Pour cela, les services de renseignement ont eu recours à des manœuvres particulièrement malhonnêtes en montant et en diffusant sur les réseaux sociaux une vidéo dans laquelle Mme Khourchech apparait dans une chambre d’hôtel en compagnie de sa fille et de son avocat, Maitre Mohamed ZIANE, avec lequel elle aurait selon ses détracteurs prétendument entretenue une relation hors mariage.
Mme Khourchech rapporte que les services de renseignements ont exercé sur elle un chantage pour qu’elle cesse de dénoncer les pratiques dont elle a été victime et la réduire ainsi au silence. Elle a alors sollicité l’expertise du National Center for Audio and Vidéo Forensics (NCAVF), un laboratoire médico-légal de médias numériques basé à Los Angeles et agréé aux Etats-Unis, lequel a démontré dans le rapport établi par Matthew "Motti" Gabler, expert médico-légal que la vidéo diffusée est effectivement un montage.

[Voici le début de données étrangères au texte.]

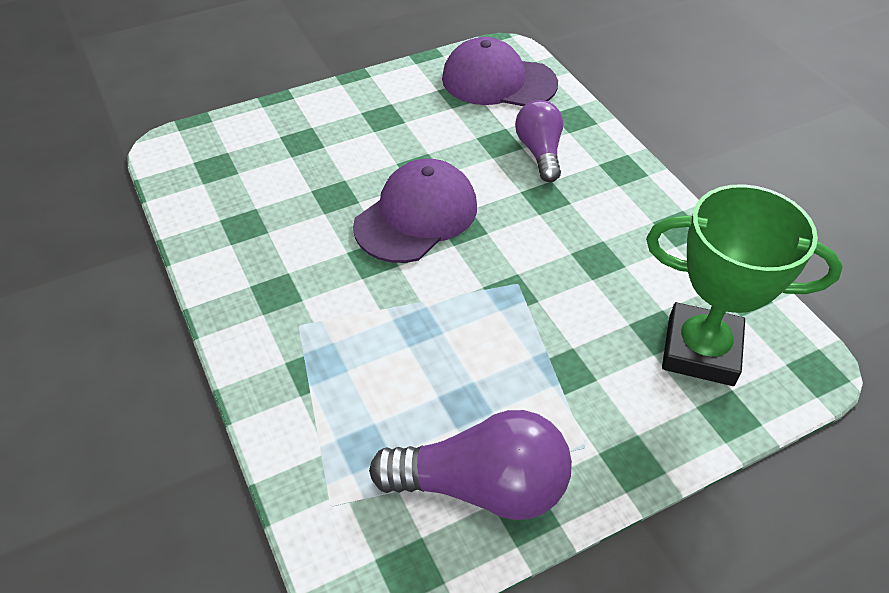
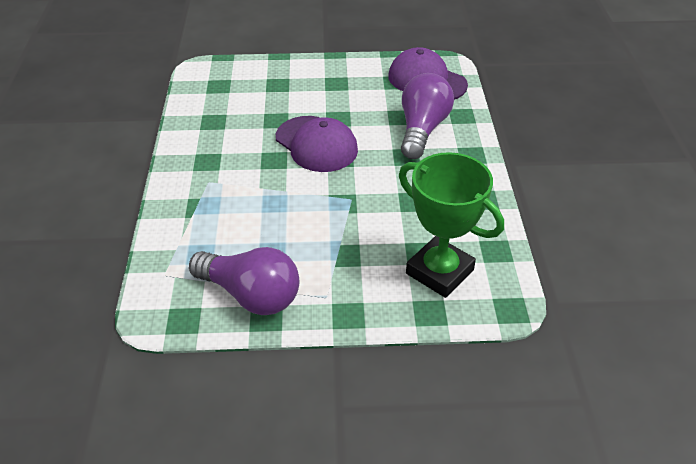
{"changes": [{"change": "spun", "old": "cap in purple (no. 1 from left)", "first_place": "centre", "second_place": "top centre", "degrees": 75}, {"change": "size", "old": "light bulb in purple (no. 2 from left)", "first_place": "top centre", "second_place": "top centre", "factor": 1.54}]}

Refusant de se plier aux chantages et aux menaces des autorités et craignant pour sa vie et celle de sa famille, Mme Khourchech a finalement été contrainte de quitter le Maroc pour s’installer définitivement aux Etats-Unis. Mandatée par la victime, Alkarama s’est adressé le 16 mai 2023 aux procédures spéciales des Nations-Unies et en particulier à la Rapporteuse spéciale sur le droit à la vie privée afin de les informer de la situation de Mme Ouahiba Khourchech.
Alkarama appelle les autorités du Royaume du Maroc à respecter les termes du Pacte international relatif aux droits civils et politiques (PIDCP) auquel le pays est partie et de mener des enquêtes indépendantes et impartiales à l’encontre des auteurs de violence faite aux femmes.